Week two of the Supergroup and it's time to find a bass player. This turned out to be almost as hard as drummers which doesn't bode well for finding a guitarist.
1. Mike Watt (Minutemen/Stooges) - I first discovered the Minutemen when they (well Watt and drummer George Hurley) supported Shellac at the Scala a few years back. At the time hearing their early 80's hardcore played on just bass and drums was an aural endurance test but I'm now a confirmed fan. Mike Watt's bass style is unlike anyone else I've ever seen and fits with the story that when starting out he didn't know bass guitars were different from guitars. Watt therefore removed two strings from a guitar and learnt to play with that. More recently he's taken on the role of bass player with The Stooges and seeing him perform their classic songs live took my appreciation of his skill to new levels.
2. Horace Panter (The Specials) - I've been going through a bit of a personnel Brit-ska revival this year and have played the first two Specials albums a lot over the last 6 months. More than a little excited about the prospect of a Specials reunion which I think will be more authentic than the usual in-it-for-the-money reformations.

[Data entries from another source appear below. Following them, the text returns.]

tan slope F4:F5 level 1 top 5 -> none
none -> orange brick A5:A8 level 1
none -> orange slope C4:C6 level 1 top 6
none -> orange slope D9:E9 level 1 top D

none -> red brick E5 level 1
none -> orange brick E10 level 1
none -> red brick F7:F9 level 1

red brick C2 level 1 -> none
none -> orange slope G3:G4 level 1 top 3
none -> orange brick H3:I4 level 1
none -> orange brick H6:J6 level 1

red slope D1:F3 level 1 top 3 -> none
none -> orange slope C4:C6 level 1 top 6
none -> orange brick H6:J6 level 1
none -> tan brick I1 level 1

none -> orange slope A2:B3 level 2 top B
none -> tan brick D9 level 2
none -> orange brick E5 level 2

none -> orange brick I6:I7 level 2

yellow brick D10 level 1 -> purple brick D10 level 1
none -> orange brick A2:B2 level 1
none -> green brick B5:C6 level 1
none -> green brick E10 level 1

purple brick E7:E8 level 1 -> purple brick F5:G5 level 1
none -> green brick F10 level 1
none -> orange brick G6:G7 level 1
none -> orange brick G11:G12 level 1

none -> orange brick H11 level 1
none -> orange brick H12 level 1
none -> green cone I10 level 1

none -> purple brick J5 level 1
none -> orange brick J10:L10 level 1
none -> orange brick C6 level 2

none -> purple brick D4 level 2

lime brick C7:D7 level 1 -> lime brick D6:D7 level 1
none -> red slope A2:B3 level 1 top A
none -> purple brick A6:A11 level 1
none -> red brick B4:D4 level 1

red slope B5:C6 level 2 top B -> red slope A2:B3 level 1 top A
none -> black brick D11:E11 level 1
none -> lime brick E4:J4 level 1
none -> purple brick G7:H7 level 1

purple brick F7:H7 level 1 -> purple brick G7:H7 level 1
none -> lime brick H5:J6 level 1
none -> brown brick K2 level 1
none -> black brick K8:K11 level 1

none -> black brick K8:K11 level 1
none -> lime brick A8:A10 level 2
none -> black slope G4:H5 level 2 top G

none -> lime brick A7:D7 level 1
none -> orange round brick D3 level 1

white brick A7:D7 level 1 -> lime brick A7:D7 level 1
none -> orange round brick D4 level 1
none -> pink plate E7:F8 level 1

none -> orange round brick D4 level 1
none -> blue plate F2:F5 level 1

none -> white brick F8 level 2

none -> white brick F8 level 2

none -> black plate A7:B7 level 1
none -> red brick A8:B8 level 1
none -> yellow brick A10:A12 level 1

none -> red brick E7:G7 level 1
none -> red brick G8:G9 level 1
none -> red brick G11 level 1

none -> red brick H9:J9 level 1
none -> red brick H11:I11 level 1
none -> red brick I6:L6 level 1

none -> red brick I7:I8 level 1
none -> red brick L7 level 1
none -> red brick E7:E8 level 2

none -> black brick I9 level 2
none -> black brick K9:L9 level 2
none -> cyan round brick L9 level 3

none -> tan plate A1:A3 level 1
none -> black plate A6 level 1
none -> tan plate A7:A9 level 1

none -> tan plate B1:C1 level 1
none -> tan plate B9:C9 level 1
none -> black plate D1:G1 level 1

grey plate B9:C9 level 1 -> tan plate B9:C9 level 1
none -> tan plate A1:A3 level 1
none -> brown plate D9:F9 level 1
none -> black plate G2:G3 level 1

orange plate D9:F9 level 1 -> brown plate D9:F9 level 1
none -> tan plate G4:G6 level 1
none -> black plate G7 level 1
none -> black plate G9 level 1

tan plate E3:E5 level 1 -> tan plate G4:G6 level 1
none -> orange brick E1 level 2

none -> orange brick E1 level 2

3. John Entwistle (The Who) - I'm not muso enough to wax lyrical about the Ox's ability with a bass but he was definitely a bit special. Saw him live with The Who on one of their first reunion tours. He was good but I spent more time watching Pete Townsend to see if he was going to spear his hand with a tremolo arm again.
4. Geezer Butler (Black Sabbath) - Much like Entwistle, I didn't truly appreciate Geezer's ability until I saw him live. Another reunion tour, this time in Birmingham with the four original Sabbath members. He was superb that night which made me wonder just how good he might have been in his heyday. Set the standard for all METAL bass players that followed.
5. Paul Simonon (The Clash) - Simonon could get in this list based solely on his ability to look very cool indeed. The shot of him smashing his bass on the cover of "London's Calling" says it all. I also like the fact that Mick Jones planned to teach Simonon guitar but when he found that was too difficult decided to teach him bass instead. I reckon at least 80% of bassists ended up playing the instrument for the same reason.
I'm not going to do a full list of everyone who missed out but special mentions must be made for Danny Thompson (Alexis Korner's Blues Incorporated/Pentangle), Donald "Duck" Dunn (The Mar-Keys/Booker T and the MG's), Joe Lally (Fugazi) and Kim Deal (Pixies/Breeders).